“I’m going to try to,” said the Golfer modestly.

He chuckled. “Wait till you see it, young fellow.”

In answer, the Golfer sent up a ball that clove the heavens in twain. And then the entire population of Kayenta spent the rest of the day on their knees, hunting in the sage-brush.

CHAPTER XX

RAINBOW BRIDGE

IT was as exciting as a well-fought football game to watch the horses, when at last they straggled down from Oljeto, to be cajoled and subsequently roped. Having spent the winter away from humans, they had forgotten our self-willed ways, and developed wills of their own. Though bony from a hard winter, they had plenty of fight left in their mud-caked hides. We all sat on the corral fence and joyfully watched a Navajo herder tobogganned over rocks and cactus, at the end of a taut rope, while an old white horse, pink from a bath in the creek, looked over his shoulder and laughed, as he kept the rope humming. The Navajo must have thanked fate for his leather chaps, which smoked with the friction. The horses were a gamble. Our unexpected arrival left no time for them to be fed and hardened for the trip. We had to take them as they were. From the fence we made bids for our choice. Our amateur judgments were received with respectful attention. Toby wanted a little horse with flat sides and an easy trot. I asked for the biggest horse they had, knowing from former experience that on a long, hard trip a big horse is less likely to tire, and a long trot is easier on the rider. Martha wanted a pony with a lope, but, speechless with disgust, was given a little white mule called Annie. She broke off a branch of yucca blossom for a whip, and with this held upright and her demure look, she reminded us of the popular picture of the Holy Child riding to Jerusalem.
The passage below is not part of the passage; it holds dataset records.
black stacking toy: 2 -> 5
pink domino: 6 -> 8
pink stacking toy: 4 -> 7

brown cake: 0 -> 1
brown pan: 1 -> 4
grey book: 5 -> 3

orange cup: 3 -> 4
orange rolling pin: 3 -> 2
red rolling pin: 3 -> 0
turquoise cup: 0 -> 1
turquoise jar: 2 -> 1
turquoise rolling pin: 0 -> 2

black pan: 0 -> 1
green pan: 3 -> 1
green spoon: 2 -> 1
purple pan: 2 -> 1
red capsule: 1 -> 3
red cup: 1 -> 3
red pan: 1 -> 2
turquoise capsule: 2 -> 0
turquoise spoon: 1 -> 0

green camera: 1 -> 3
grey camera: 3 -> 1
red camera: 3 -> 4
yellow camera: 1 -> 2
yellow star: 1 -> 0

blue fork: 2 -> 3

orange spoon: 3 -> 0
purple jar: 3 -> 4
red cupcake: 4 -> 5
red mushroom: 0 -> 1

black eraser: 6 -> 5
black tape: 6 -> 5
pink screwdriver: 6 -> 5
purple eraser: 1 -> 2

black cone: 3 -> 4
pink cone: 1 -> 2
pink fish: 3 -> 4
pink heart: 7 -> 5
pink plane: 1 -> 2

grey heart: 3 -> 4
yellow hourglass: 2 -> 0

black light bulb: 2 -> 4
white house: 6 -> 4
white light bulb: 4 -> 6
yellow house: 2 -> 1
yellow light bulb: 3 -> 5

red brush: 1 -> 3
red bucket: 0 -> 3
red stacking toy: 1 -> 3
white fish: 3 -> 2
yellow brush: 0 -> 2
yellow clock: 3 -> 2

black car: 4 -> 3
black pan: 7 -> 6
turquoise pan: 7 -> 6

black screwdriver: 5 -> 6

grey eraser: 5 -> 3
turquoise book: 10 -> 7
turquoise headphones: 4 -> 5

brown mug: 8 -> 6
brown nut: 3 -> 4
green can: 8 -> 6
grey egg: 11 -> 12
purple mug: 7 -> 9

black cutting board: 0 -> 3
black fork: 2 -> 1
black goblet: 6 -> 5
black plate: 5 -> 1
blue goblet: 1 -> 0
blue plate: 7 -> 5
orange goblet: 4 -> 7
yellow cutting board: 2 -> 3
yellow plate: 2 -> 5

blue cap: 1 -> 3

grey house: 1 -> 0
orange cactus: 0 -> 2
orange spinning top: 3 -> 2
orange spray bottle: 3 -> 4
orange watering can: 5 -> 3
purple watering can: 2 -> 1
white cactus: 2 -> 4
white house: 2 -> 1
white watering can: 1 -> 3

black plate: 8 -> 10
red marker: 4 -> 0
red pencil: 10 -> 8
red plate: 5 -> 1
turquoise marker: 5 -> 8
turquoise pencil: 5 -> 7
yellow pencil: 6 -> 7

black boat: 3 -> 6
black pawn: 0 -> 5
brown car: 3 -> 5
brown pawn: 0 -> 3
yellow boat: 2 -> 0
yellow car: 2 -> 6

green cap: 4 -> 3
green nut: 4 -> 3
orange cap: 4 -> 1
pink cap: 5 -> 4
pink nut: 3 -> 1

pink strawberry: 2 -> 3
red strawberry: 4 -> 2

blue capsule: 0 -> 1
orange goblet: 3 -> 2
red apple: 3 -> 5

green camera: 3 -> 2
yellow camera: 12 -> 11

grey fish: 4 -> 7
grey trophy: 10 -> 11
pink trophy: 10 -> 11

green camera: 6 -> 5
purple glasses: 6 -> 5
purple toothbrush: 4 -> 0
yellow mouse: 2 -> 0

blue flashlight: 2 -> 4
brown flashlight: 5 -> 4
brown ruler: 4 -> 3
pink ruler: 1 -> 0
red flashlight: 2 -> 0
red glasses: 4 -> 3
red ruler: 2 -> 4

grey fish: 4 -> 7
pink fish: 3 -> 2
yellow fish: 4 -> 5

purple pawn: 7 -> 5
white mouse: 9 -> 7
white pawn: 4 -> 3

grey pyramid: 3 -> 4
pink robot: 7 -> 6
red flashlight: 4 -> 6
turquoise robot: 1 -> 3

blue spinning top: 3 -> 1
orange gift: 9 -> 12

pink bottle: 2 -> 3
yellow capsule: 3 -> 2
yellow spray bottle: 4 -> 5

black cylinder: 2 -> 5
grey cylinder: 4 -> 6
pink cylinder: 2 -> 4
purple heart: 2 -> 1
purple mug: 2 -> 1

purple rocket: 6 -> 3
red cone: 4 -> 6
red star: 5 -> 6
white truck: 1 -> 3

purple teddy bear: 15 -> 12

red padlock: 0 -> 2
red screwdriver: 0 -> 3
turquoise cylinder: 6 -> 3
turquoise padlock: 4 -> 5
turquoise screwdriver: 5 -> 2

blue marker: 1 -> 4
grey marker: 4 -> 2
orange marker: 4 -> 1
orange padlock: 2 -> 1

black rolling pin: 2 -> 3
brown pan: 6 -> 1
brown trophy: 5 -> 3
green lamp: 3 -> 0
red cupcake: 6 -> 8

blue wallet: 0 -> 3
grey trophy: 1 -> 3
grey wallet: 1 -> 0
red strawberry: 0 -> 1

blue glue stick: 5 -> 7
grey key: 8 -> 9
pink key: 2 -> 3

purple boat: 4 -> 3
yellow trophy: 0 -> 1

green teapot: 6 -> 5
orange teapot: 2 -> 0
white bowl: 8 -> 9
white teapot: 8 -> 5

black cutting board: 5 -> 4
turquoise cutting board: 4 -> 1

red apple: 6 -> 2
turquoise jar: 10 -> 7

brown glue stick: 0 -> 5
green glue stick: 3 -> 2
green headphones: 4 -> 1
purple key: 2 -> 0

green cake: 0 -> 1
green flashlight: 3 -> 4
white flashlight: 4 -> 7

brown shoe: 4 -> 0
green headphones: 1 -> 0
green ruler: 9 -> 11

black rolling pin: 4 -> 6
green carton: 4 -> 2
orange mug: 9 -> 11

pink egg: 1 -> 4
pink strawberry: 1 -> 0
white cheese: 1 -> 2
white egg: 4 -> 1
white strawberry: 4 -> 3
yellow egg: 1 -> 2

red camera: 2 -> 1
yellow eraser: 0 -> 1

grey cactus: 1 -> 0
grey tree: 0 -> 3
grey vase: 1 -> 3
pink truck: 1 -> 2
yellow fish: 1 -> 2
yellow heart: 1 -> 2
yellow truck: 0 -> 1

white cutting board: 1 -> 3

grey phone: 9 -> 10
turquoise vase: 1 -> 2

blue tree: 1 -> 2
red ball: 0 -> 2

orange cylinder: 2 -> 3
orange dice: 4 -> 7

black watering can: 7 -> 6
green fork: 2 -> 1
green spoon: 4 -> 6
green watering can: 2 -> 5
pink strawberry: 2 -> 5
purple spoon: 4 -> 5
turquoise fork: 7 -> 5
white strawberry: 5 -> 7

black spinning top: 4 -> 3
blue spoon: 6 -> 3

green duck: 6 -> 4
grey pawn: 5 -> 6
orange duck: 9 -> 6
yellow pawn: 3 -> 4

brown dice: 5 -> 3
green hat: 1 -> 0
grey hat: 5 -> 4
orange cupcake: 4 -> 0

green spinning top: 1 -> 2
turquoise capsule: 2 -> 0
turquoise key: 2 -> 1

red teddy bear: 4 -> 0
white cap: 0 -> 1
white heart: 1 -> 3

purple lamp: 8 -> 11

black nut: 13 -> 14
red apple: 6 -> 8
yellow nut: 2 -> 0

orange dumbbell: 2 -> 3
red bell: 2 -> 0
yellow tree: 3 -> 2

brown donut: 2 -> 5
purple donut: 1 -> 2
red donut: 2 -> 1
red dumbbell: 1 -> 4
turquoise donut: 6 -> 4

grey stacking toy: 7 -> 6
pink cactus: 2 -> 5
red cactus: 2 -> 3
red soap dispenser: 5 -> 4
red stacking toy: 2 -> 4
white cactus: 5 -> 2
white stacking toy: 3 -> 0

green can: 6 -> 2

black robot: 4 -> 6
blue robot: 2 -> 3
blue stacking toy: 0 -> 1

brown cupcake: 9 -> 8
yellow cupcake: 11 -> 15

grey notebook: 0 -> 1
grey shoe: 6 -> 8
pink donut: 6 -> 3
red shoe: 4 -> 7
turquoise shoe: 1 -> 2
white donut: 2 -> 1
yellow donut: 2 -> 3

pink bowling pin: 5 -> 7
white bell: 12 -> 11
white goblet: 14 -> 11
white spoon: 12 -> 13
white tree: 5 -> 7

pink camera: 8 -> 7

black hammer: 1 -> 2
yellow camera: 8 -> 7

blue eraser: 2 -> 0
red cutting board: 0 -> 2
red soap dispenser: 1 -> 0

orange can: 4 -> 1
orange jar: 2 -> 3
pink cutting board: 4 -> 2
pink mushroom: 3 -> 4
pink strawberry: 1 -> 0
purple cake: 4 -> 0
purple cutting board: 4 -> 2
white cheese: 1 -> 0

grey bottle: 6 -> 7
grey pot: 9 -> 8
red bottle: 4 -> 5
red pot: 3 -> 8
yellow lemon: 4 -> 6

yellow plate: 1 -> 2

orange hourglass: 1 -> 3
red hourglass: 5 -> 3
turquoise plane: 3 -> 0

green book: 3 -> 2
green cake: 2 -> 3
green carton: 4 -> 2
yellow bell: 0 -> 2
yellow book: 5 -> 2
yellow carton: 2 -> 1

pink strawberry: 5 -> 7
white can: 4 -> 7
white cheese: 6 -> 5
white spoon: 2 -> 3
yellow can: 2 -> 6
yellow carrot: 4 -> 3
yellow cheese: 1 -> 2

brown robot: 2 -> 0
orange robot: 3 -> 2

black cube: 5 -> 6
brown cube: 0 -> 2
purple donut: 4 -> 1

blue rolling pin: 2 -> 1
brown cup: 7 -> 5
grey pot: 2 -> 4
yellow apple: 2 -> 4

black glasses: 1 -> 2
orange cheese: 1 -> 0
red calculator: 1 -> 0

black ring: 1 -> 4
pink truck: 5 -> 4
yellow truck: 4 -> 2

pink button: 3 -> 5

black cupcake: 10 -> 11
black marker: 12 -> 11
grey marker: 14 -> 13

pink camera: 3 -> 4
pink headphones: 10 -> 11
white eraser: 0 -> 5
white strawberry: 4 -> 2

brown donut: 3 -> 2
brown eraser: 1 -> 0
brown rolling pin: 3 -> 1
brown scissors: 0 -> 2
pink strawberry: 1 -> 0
At about four in the afternoon,—an outrageous hour,—we started across a long draw and over flat lands, not especially interesting, except for the wealth of wild flowers beneath us. Our party was imposing, with our two guides and two helpers. Our five pack horses ambled discontentedly along as pack animals will do, as if they had a grudge against somebody and meant when the opportunity came to release it. Our Navajo who looked after the horses was named Hostein Chee, which is to say, Red Man. He was not so named for his race, but because, for some mysterious reason that may or may not have involved Mrs. Hostein Chee in malicious gossip, like Sally in the cowboy ballad he “had a baby, and the baby had red hair.”

Hostein Chee rode his horse like a centaur. His riding costume was moccasins, overalls, an old sack coat, and a mangy fur cap with a band of quarters and dimes, his most cherished possession. He wore an armlet of turquoise and mellow carved silver. The Navajos of former days used these ornaments on their left wrist to steady their arrows as they aimed them at Utes or Apaches, but those they make today with raised designs and encrusted gems are only for display.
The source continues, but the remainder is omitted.